By default, the protocol buffer compiler will parse but ignore such declarations. The Piezo plugin taps into the declarations and translate service definitions into .java files that can then be used to expose and access the service.

For each service defined in a .proto file, the Piezo plugin will generate a class named after the service:

public class TimeService {
  public static interface Interface {
    public ListenableFuture<TimeResponse> getTime(TimeRequest request);
  }
  public static Interface newStub(Client client);
  public static Service newService(Interface implementation);
}

An inner interface (always named Interface) will be declared in the service class. This interface is the representation of the service on both the server and client side. Each method is built as such:

  • the name is translated to a standard lowerCamel Java method name;
  • it take a single argument, of the type declared in the .proto file;
  • the return type is a ListenableFuture that wraps the response RPC response type.
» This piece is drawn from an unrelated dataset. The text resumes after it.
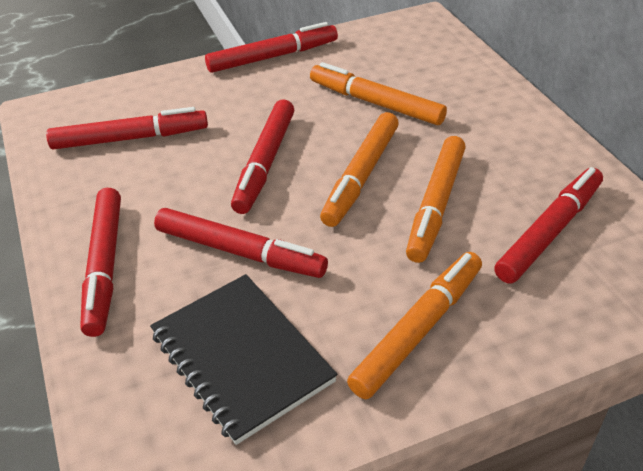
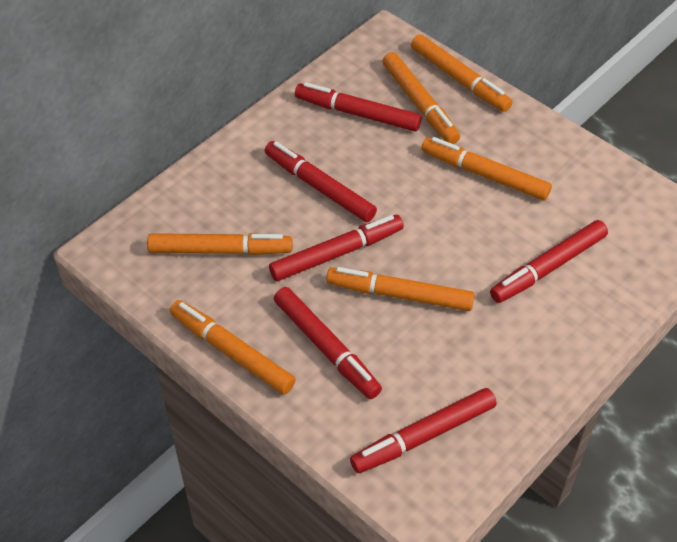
black notebook: 1 -> 0
orange marker: 4 -> 6

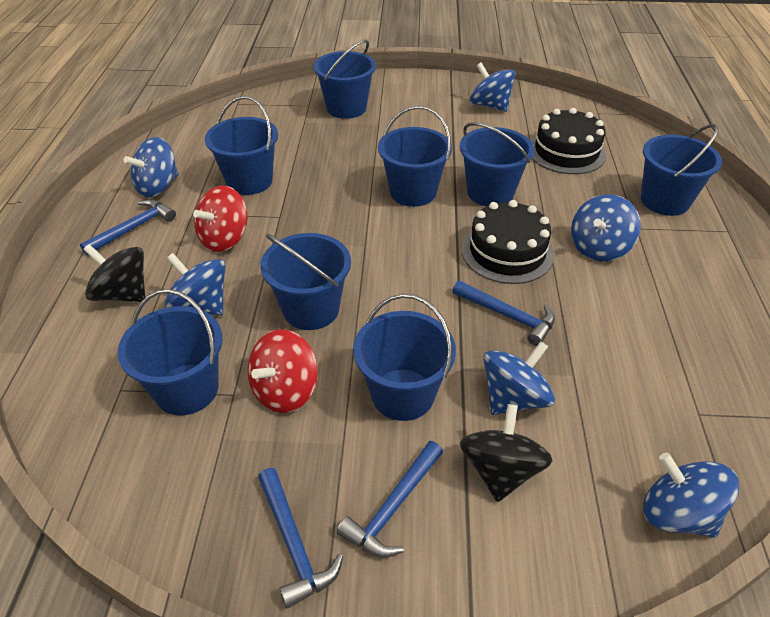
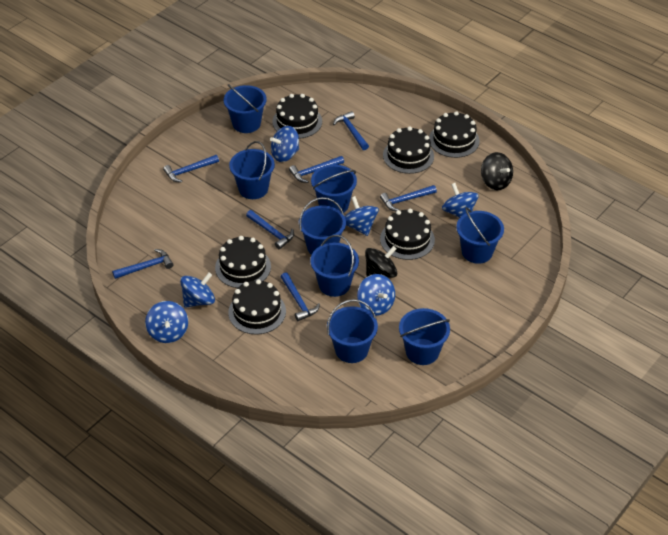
black cake: 2 -> 6
blue hammer: 4 -> 7
red spinning top: 2 -> 0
The service class contains two more methods of interest:

  • newStub() takes a single argument of type Client and returns an implementation of the above-declared TimeService.Interface. It is intended to be used on the client-side to instantiate a stub that will use a client connected to a remote server.
  • newService takes a concrete implementation of the generated TimeService.Interface and returns a concrete Service implementations. The returned object can then be surfaced through a Server

As per the Maven convention, the files will be generated under target/generated-sources/protobuf/java. The generated code's package will derived from the declarations in the .proto file:

  • The java_package_name option if it is present;
  • The declared proto package otherwise.

By default, the protocol buffer compiler will declare all the generated Java classes as static inner types of a single outer class which is then written as a single .java file. In this scenario, each service class generated by Piezo will also be declared as a static inner class in that file. However, In case the java_multiple_files option is enabled in the .proto file, the Piezo plugin will write each service class into a separate file.